One of the ways in which this site will provide rich resources for the classroom is to plunder the appetite for puzzles that society before television had. These puzzles are found in many books and on many sites as they are now out of copyright but they are not often packaged in a way ready for use by teachers. While teachers can source and present these for themselves it is something that there is rarely time for.

Here is the first one courtesy of the fantastic English puzzle master Henry Ernest Dudeney who died in 1930 but left a wealth of puzzles that deserve to see the light of day again.

This is a particularly nice puzzle as it starts with a hint of magic and children of all levels can unearth something of its mysteries. At its simplest level children of all abilities will be able to learn how to carry out the trick. Those that are more able can look at the mathematical manipulation and see the some or all of the mechanism by which it works. Those that master this could even be introduced to algebra using this trick.

Resources required:

Three actual dice or the Space Dice resource on teacherled.com.

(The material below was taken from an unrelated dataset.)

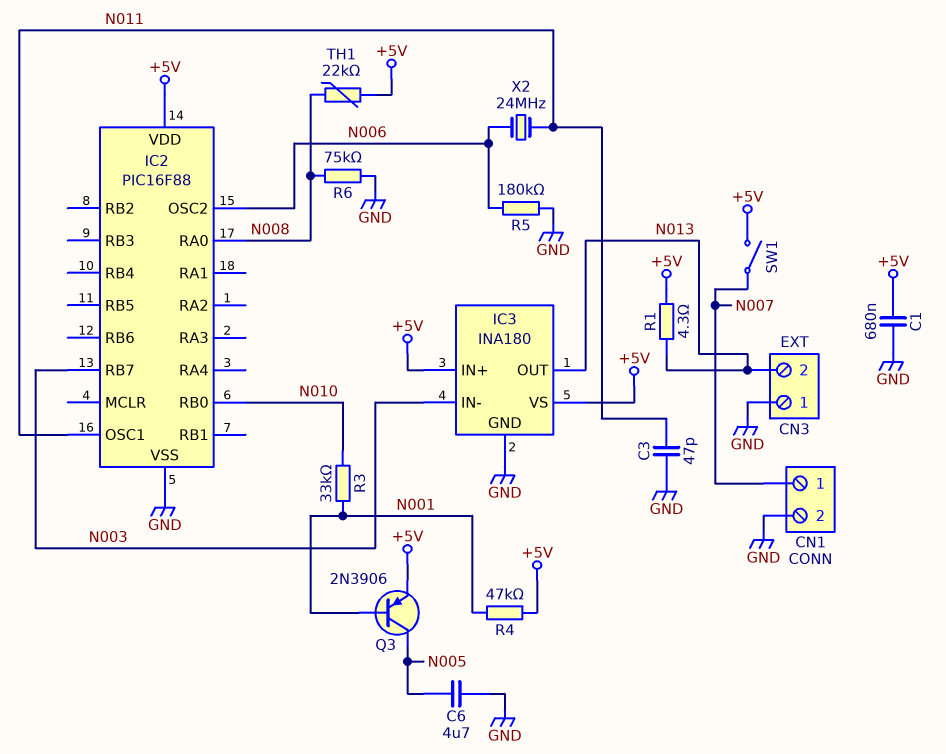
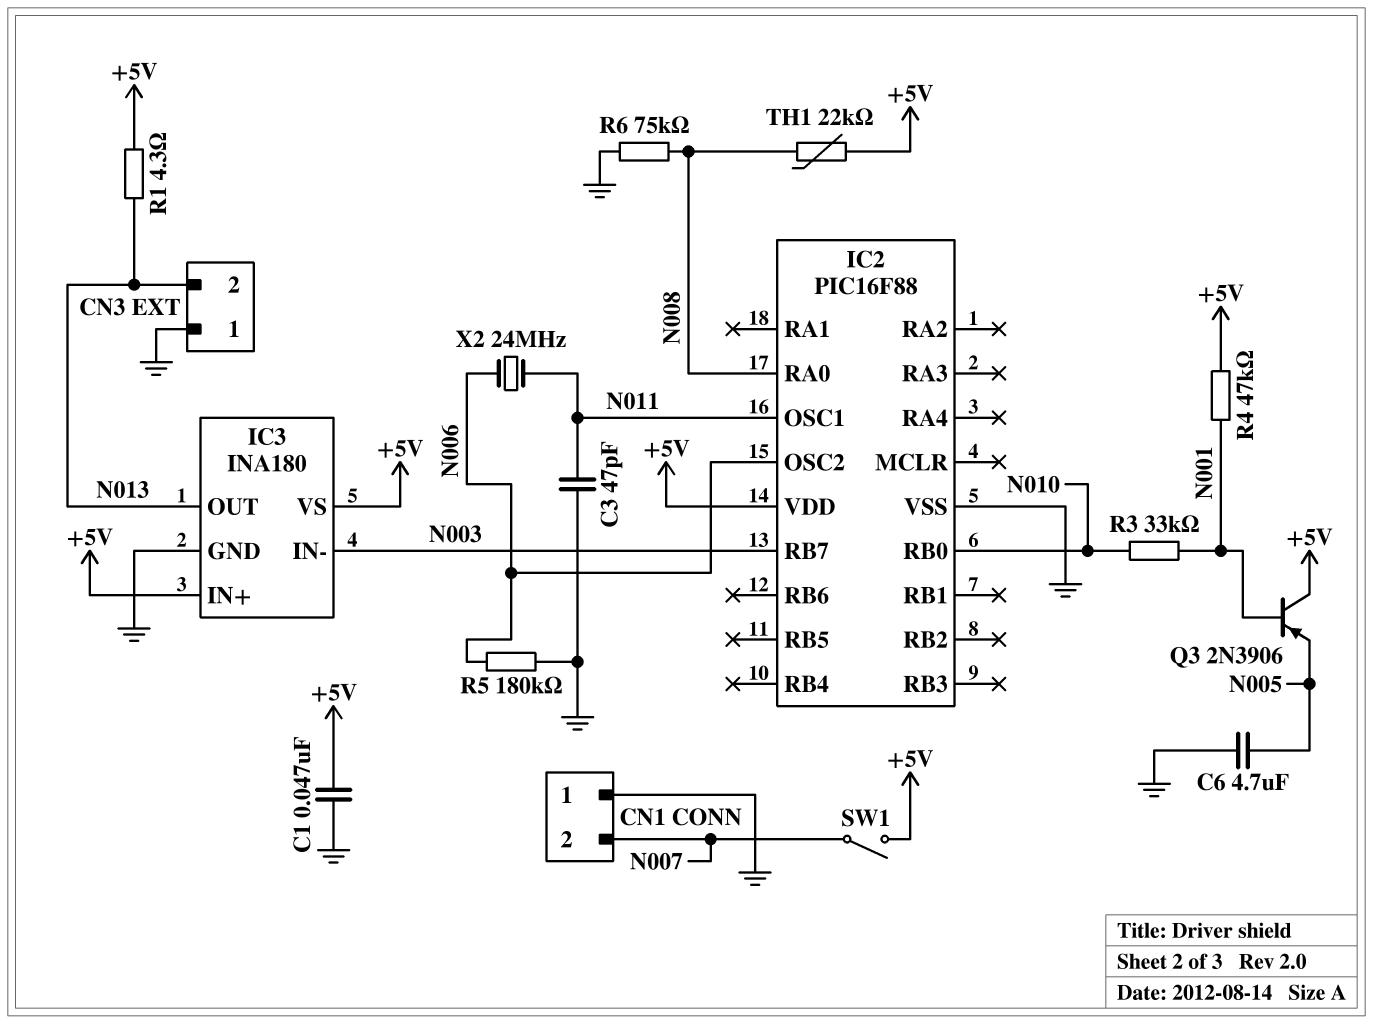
C1: 680nF (+5V, GND) -> 47nF (+5V, GND)
CN1 pin 1: N007 -> GND
CN1 pin 2: GND -> N007
Q3: PNP 2N3906 (B N001, C N005, E +5V) -> PNP 2N3906 (B N001, C +5V, E N005)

A good way to first introduce this lesson is to stand with your back to the IWB and have a student press the button to roll the three dice on the IWB resource. Making it clear that you are not able to see the result – ask the class to do the following.

Step 1: Multiply the first dice by 2

Step 2: add 5

Step 3: Multiply this result by 5

Step 4: Add the second value of the second dice

Step 5: Multiply the result by 10

Step 6: Add the points of the 3^{rd} dice

Using the picture above as an example the class would now tell you the number 595. In an instant you tell them the results of the three dice.

Their challenge is to 1) be able to duplicate the trick 2) explain how it works.

Here is a selection of printable cards that you can give to the students. You can also give them 3 dice each or they can make up 3 results to test their ideas.

To duplicate the trick they will need to discover that taking 250 off the result gives you the result. From the example above: 595 – 250 = 345 which is the results on the dice.

In algebra let the 1^{st} dice be *a* the 2^{nd} *b* and the 3^{rd} *c*

Step 1:* *Multiply the first dice by 2 –> *2a*

Step 2: Add* 5 –> **2a+5*

Step 3 Multiply by 5* –> 10a + 25*

Step 4:Add the 2^{nd} dice* –>** 10a + 25 + b *

Step 5: Multiply by 10* –>** 100a + 250 + 10b*

Step 6: add the 3^{rd} dice* –> **100a + 250 + 10b + c*

From this you can see that the first dice is multiplied by 100 to give it the place value in the 100s column, b is multiplied by 10 to put it in the 10s column and c not multiplied leaving it in the units column. And then there is 250 generate in steps 2, 3 and 5- obfuscating the result.

In other words the result you get from following the instructions is 100 of the 1st dice + 10 of the 2^{nd} dice + 1 of the 3^{rd} dice plus 250.

If you have enough physical dice (110!) you could actually lay them out showing the multiplication of them. Ensure that they see the 250 is in addition to the dice – record it as the number on paper in aside from the dice.

As an extension more able students, if they understand this mechanism, they could design their own set of instructions to create a similar trick.

When you judge the students could do with a hint these suggestions will give them useful clues.

Discovering the trick is to subtract 250

Working out from the instruction where the 250 comes from

Why the 1st dice is shown by the 100s column, the 2^{nd} by the 10s column and the 3^{rd} by the units.